Un legado histórico en renovación
La Capilla del Milagro, un emblemático símbolo de la fe limeña, se prepara para una restauración que promete revitalizar su esplendor. Este acuerdo surge tras el restablecimiento del diálogo entre la Municipalidad de Lima y la Provincia Franciscana de los XII Apóstoles, quienes han unido esfuerzos para preservar este importante patrimonio cultural.
Construida en el siglo XVII, la Capilla del Milagro no solo es un lugar de culto, sino también un santuario que alberga la venerada imagen de la Inmaculada Concepción, conocida como Nuestra Señora del Milagro de Lima.

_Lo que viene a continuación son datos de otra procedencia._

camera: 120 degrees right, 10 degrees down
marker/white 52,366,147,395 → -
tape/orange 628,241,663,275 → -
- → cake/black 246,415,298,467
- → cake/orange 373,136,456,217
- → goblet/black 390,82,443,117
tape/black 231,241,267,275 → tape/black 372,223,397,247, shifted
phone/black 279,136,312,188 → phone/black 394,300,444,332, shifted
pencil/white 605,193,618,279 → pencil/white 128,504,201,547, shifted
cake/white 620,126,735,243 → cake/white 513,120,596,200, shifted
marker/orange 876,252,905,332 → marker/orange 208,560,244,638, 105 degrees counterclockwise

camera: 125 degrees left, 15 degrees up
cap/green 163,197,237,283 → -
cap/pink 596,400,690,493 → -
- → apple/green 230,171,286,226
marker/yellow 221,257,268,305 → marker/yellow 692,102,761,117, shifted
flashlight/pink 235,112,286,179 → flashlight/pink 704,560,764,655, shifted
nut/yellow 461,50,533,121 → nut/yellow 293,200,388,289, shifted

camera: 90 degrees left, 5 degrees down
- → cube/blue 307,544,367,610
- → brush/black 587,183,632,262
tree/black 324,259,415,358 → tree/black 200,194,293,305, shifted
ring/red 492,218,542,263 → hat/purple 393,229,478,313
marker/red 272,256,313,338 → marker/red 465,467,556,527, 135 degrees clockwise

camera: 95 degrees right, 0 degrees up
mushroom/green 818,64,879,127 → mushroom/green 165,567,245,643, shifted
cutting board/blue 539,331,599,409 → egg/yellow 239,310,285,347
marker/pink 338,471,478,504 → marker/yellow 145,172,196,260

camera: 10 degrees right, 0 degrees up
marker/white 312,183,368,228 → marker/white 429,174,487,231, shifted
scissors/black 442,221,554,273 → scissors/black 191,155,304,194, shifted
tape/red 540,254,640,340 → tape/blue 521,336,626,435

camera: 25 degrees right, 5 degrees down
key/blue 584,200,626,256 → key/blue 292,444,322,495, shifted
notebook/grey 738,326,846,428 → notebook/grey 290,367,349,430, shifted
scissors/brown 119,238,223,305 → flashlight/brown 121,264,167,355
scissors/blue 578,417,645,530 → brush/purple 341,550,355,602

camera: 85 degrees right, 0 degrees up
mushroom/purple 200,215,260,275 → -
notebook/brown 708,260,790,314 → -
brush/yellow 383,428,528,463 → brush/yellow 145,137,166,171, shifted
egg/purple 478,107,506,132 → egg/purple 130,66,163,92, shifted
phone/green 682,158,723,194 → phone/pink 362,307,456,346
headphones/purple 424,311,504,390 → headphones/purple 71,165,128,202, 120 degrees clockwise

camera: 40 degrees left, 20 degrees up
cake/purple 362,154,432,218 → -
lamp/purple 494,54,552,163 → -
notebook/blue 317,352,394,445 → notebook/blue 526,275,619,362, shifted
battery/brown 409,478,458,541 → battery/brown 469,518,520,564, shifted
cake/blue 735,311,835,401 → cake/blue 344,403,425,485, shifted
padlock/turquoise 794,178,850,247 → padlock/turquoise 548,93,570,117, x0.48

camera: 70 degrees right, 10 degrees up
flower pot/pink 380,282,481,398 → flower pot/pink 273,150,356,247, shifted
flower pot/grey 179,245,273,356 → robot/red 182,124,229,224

Esta imagen fue traída desde España en 1532 por los hermanos franciscanos y ha sido objeto de devoción a lo largo de los siglos.
A lo largo de su historia, esta capilla ha sido testigo de numerosos eventos significativos. Un relato destacado menciona un temblor ocurrido el 27 de noviembre de 1630, cuando la imagen cayó al suelo y giró hacia el altar mayor, lo que fue interpretado como una súplica divina para detener el sismo. Desde entonces, cada año se conmemora este hecho en San Francisco.
El reciente acuerdo entre las autoridades municipales y los franciscanos marca un hito importante en la conservación del patrimonio religioso limeño. La restauración no solo busca reparar daños estructurales, sino también revitalizar el espacio para que continúe siendo un centro espiritual activo y atractivo para visitantes locales e internacionales.
No es casualidad que esta capilla haya recibido reconocimiento a nivel eclesiástico; en 1953, el papa Pío XII otorgó a la imagen de la Virgen del Milagro una Coronación Pontificia, simbolizando así su importancia dentro del catolicismo peruano. Este acto fue llevado a cabo por el nuncio apostólico, cardenal Fernando Cento, consolidando aún más su estatus sagrado.
Con esta restauración programada, se espera que no solo se preserve un sitio histórico vital para Lima, sino que también se impulse el turismo religioso en la ciudad. La Capilla del Milagro tiene potencial para atraer a peregrinos y turistas interesados en conocer más sobre las tradiciones religiosas peruanas.
A medida que avanzan las negociaciones y se establecen planes concretos para la restauración, tanto los ciudadanos como los devotos esperan con ansias ver cómo este tesoro arquitectónico recupera su grandeza original. La colaboración entre instituciones demuestra que es posible unir esfuerzos por el bien común y preservar nuestra herencia cultural.